Other regions are organizing. Asian countries including China, Japan and Australia, representing one-third of global GDP have created the tariff-cutting “Regional Comprehensive Economic Partnership.” Canada must succeed in Asia. Looking ahead, our Comprehensive Economic and Trade Agreement with the EU could become the template for a comprehensive North Atlantic economic partnership between the European Union and North America as an expansion of NAFTA.

Canada needs to work every day abroad to strengthen opportunities from a diversity of partnerships, including to build support for global multilateral reform. Twenty years ago, Foreign Minister Lloyd Axworthy was the leading protagonist for “human security,” a paradigm placing people at the centre of new norms of international behaviour and accountability. With like-minded middle-rank states and international NGOs we formed the Human Security Network to design and promote landmark initiatives to end the use of anti-personnel land mines, and to establish both a Responsibility to Protect (RTP) to prevent tragedies such as Rwanda and Srebrenica, and an International Criminal Court to apply principles of universal justice.

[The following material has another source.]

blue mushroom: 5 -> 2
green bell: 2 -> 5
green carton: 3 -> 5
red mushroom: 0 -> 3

Today the United Nations system is bogged down by the fragmentations of our world. We badly need like-minded solidarity groups to galvanize institutional reform and positive outcomes for such essential UN activities as peacekeeping, humanitarian aid, poverty, migration, and public health, including immediately the COMAX coalition of over 100 countries to assure equitable affordable COVID-19 vaccine distribution, in which Canada should be
a protagonist. 

Ottawa has been working with like-minded internationalist countries to try to unlock some key multilateral issues. On trade, the Ottawa Group initiative of middle-power countries to revive and reform the World Trade Organization is making progress. But it will need a wider buy-in from the great powers. More broadly, then-Foreign Minister Chrystia Freeland encouraged the formation of the Multilateral Alliance group that brings together Canadian, German, French and other partners seeking ways to re-build trust and purpose in multilateral fora. One exemplary success stands out as a model of international governance—the Arctic Council, an innovative, bottom-up consensus-based organization of the eight circumpolar states and Indigenous peoples that guides the sustainable development and shared custody of the world’s High North in line with the UN’s international legal norms.

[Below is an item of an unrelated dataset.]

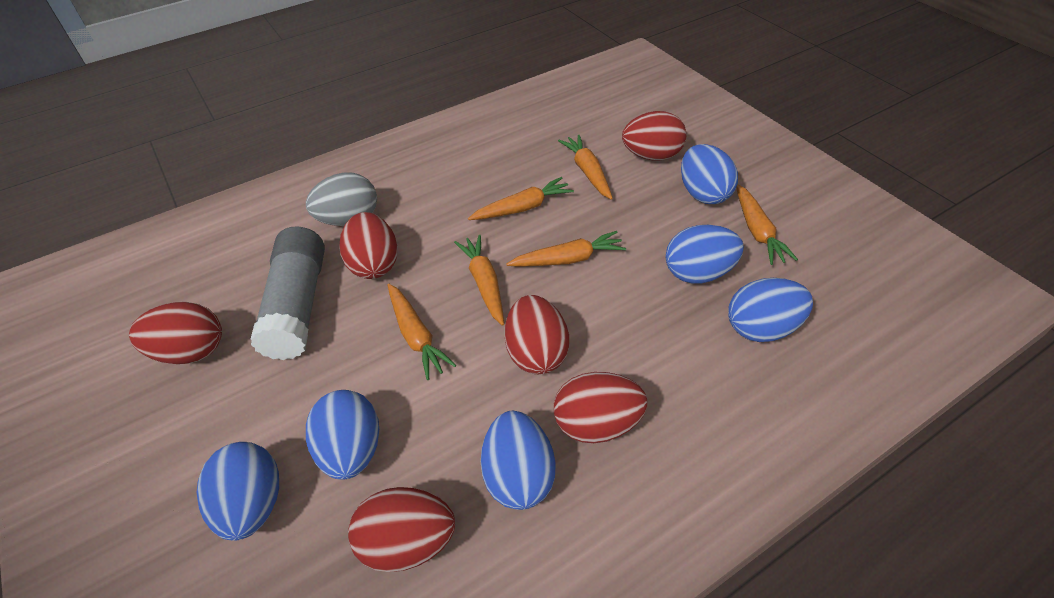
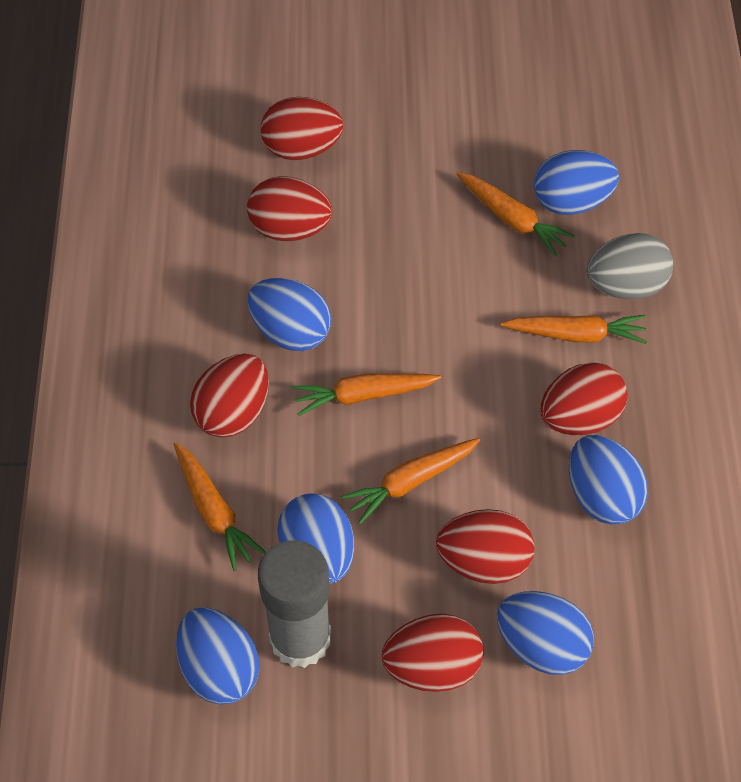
orange carrot: 6 -> 5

Joe Biden has pledged to convene a summit of democracies to address democracy’s global recession and to restore a better example. It should reaffirm that universal human rights are democracy’s building blocks and our commitment to have the backs of human rights defenders everywhere, consistently.

As to our creative policy capacity, the perception in the foreign affairs community is that it atrophied under recent top-down governments centralized in PMOs and leaders with narrower international aims, focused on signaling our virtues, absorbed by electoral politics.

But crisis response has been excellent, notably in procuring PPE, and evacuating Canadians during the pandemic. Work to save NAFTA and craft the ground-breaking CETA with the EU was outstanding. 

We need to revive the creative capacities of the Foreign Service and re-energize our international public diplomacy. The world also sees “the other North America” through interacting with multitudes of Canadian scientists, entrepreneurs, scholars and students, artists, humanitarian workers, military, firefighters, and innumerable family ties. Including public consultation in the policy process is essential.

The pandemic makes it emphatically clear we are all in the same global boat. But it needs fixing to stay afloat. Canadians are globalists. That repair work is rightfully our brand.  

Contributing Writer Jeremy Kinsman is a former Canadian Ambassador to Moscow, former Ambassador to the European Union, and former High Commissioner to London. He is a Distinguished Fellow of the Canadian International Council.